The Powers & Easterling method
Several workers have gone down this path. The standard approach seems to be that of Powers & Easterling (1982). Here are the steps they describe:
Count the upwards transitions for each rock type. This results in a matrix of counts. Here’s the transition frequency matrix for the example used in the Powers & Easterling paper, in turn take from Gingerich (1969):
data = [[ 0, 37, 3, 2], [21, 0, 41, 14], [20, 25, 0, 0], [ 1, 14, 1, 0]]
Compute the expected counts by an iterative process, which usually converges in a few steps. The expected counts represent what Goodman (1968) called a ‘quasi-independence’ model — a random sequence:
array([[ 0. , 31.3, 8.2, 2.6], [31.3, 0. , 34.1, 10.7], [ 8.2, 34. , 0. , 2.8], [ 2.6, 10.7, 2.8, 0. ]])
Now we can compare our observed frequencies with the expected ones in two ways. First, we can inspect the \(\chi^2\) statistic, and compare it with the \(\chi^2\) distribution, given the degrees of freedom (5 in this case). In this example, it’s 35.7, which is beyond the 99.999th percentile of the chi-squared distribution. This rejects the hypothesis of quasi-independence. In other words: the succession appears to be organized. Phew!
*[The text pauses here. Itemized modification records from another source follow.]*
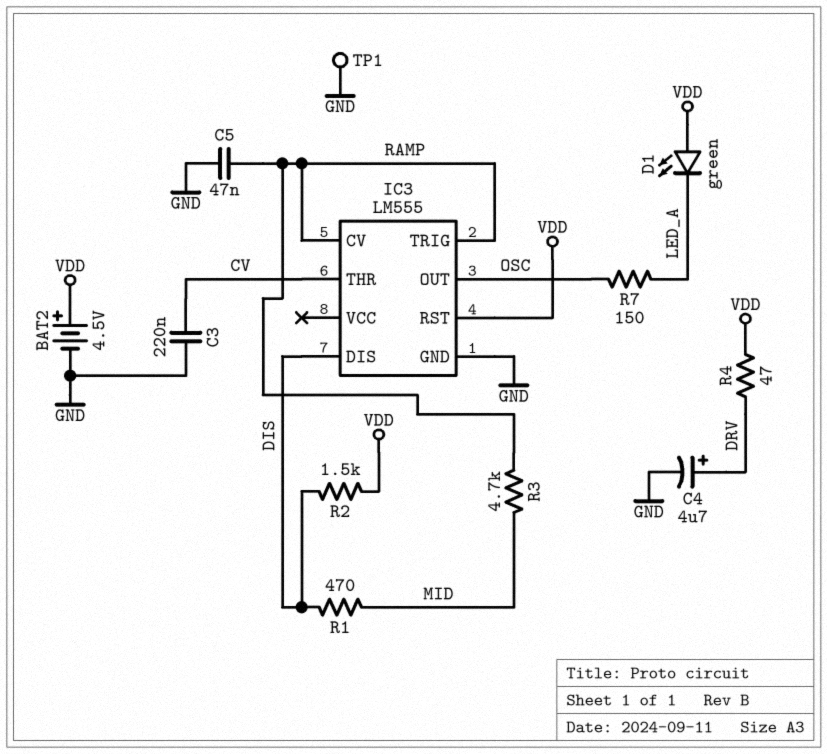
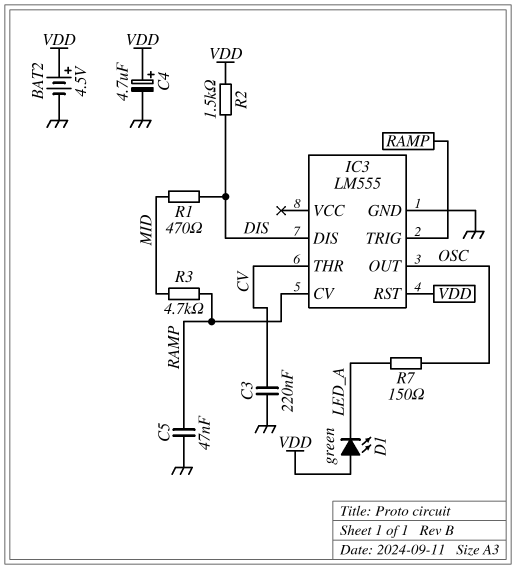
C4: 4.7uF (plus DRV, minus GND) -> 4.7uF (plus VDD, minus GND)
R4: 47 (DRV, VDD) -> none
TP1: test point (GND) -> none

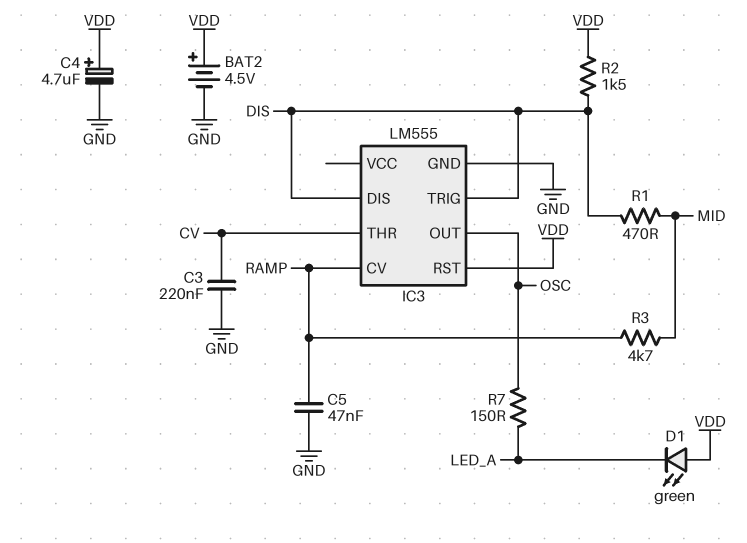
IC3 pin TRIG: RAMP -> DIS

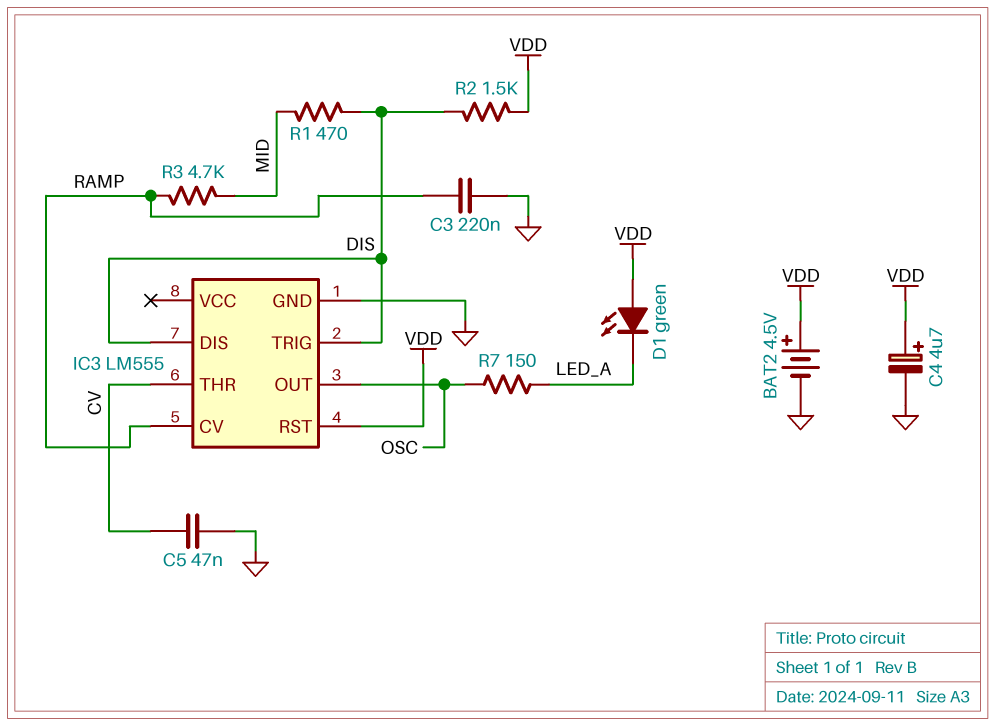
C3: 220nF (CV, GND) -> 220nF (GND, RAMP)
C5: 47nF (GND, RAMP) -> 47nF (CV, GND)

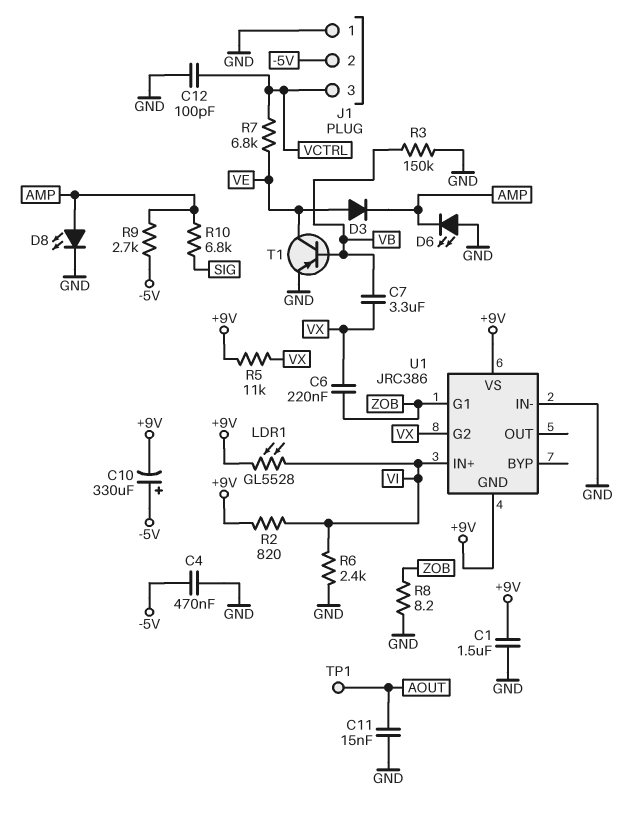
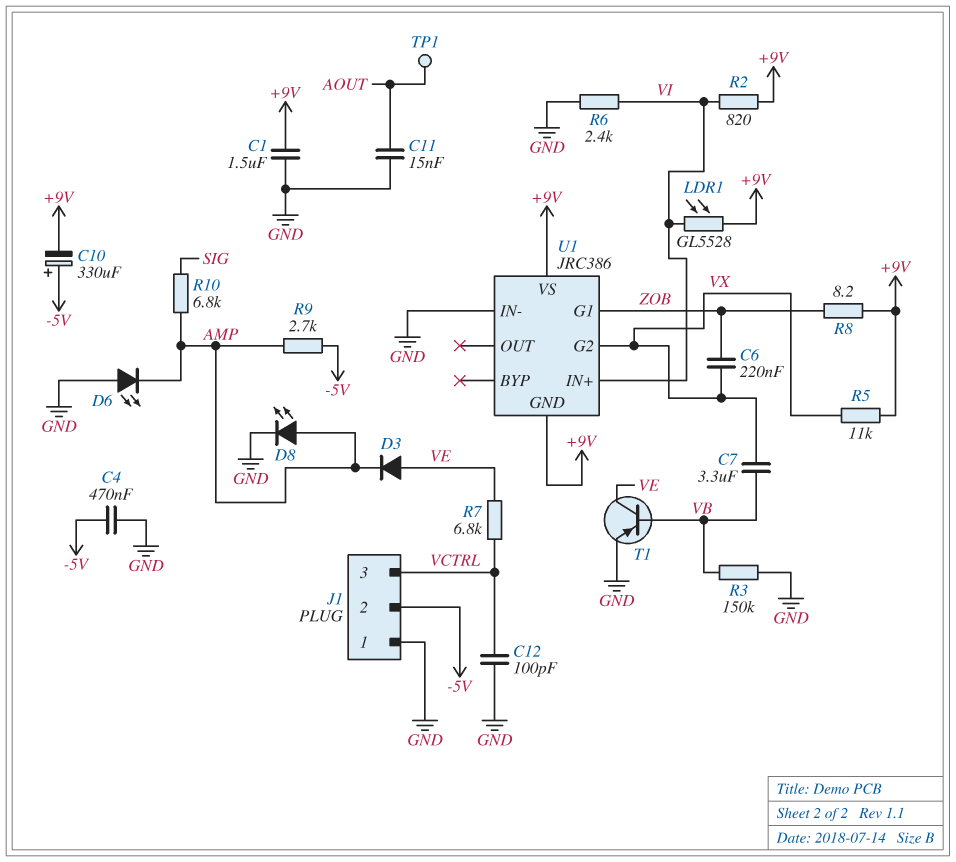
R8: 8.2 (GND, ZOB) -> 8.2 (+9V, ZOB)

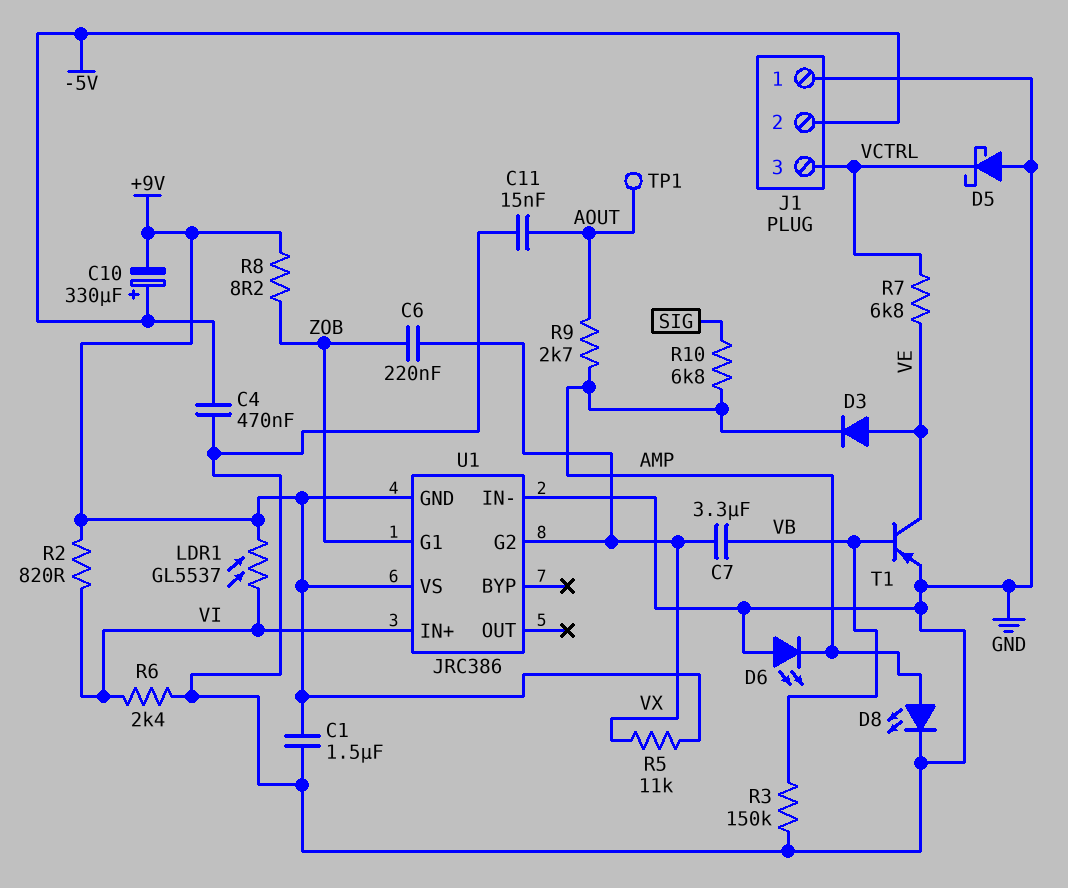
C12: 100pF (GND, VCTRL) -> none
D5: none -> schottky (A GND, K VCTRL)
LDR1: GL5528 (+9V, VI) -> GL5537 (+9V, VI)
R9: 2.7k (-5V, AMP) -> 2.7k (AMP, AOUT)

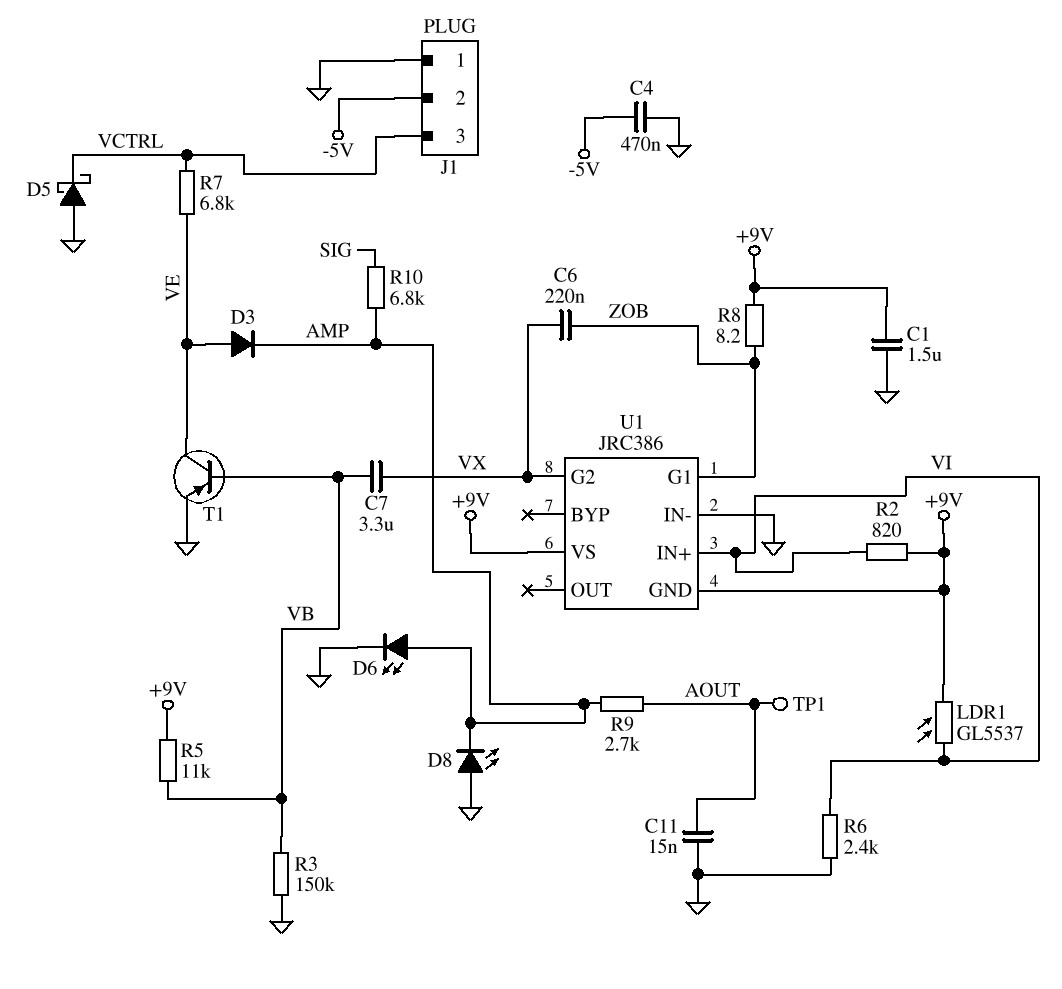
C10: 330uF (plus -5V, minus +9V) -> none
D6: LED (A GND, K AMP) -> LED (A AMP, K GND)
D8: LED (A AMP, K GND) -> LED (A GND, K AMP)
R5: 11k (+9V, VX) -> 11k (+9V, VB)

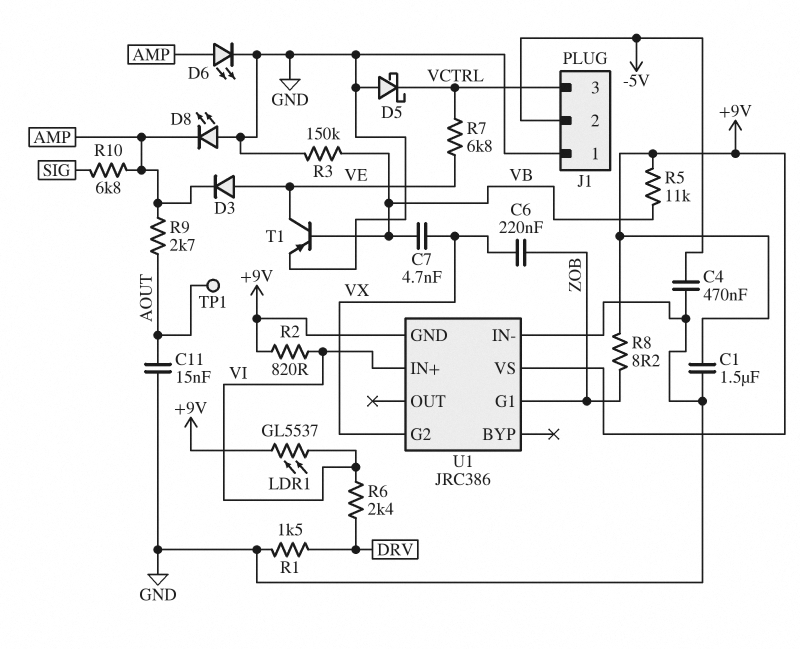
C7: 3.3uF (VB, VX) -> 4.7nF (VB, VX)
R1: none -> 1.5k (DRV, GND)
R6: 2.4k (GND, VI) -> 2.4k (DRV, VI)

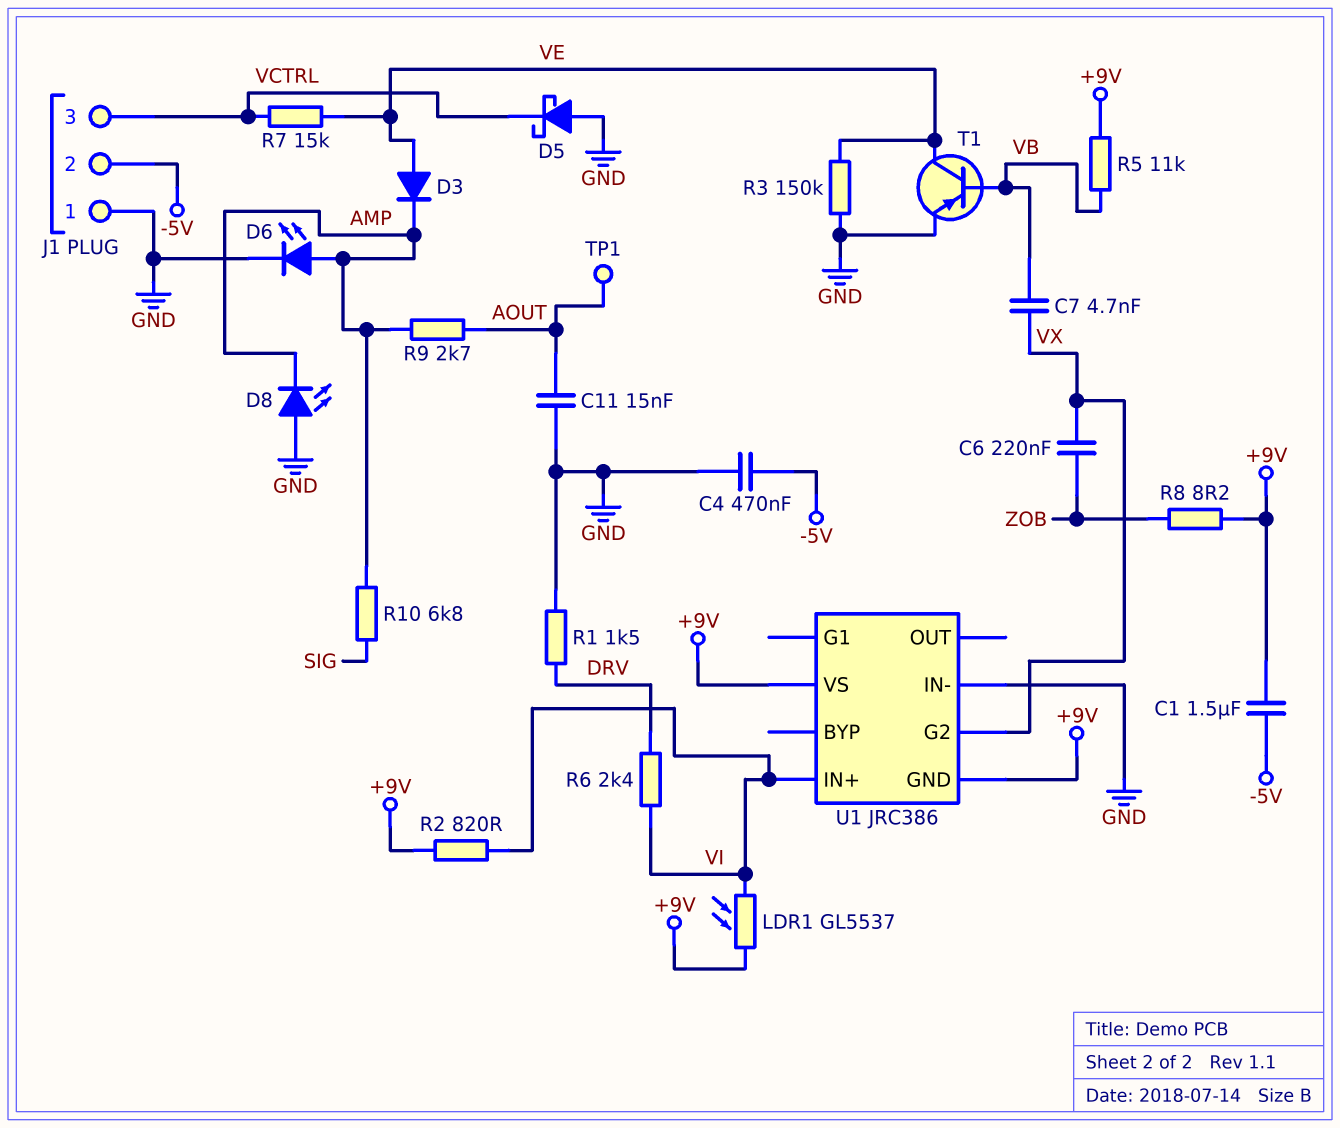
C1: 1.5uF (+9V, GND) -> 1.5uF (+9V, -5V)
R3: 150k (GND, VB) -> 150k (GND, VE)
R7: 6.8k (VCTRL, VE) -> 15k (VCTRL, VE)
U1 pin G1: ZOB -> none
Secondly, we can compute a matrix of so-called normalized differences. This lets us compare the observed and expected data. By calculating Z-scores, which are approximately normally distributed; since 95% of the distribution falls between −2 and +2, any value greater in magnitude than 2 is ‘fairly unusual’, in the words of Powers & Easterling. In the example, we can see that the large number of transitions from C (third row) to A (first column) is anomalous:
array([[ 0. , 1. , -1.8, -0.3], [-1.8, 0. , 1.2, 1. ], [ 4.1, -1.6, 0. , -1.7], [-1. , 1. , -1.1, 0. ]])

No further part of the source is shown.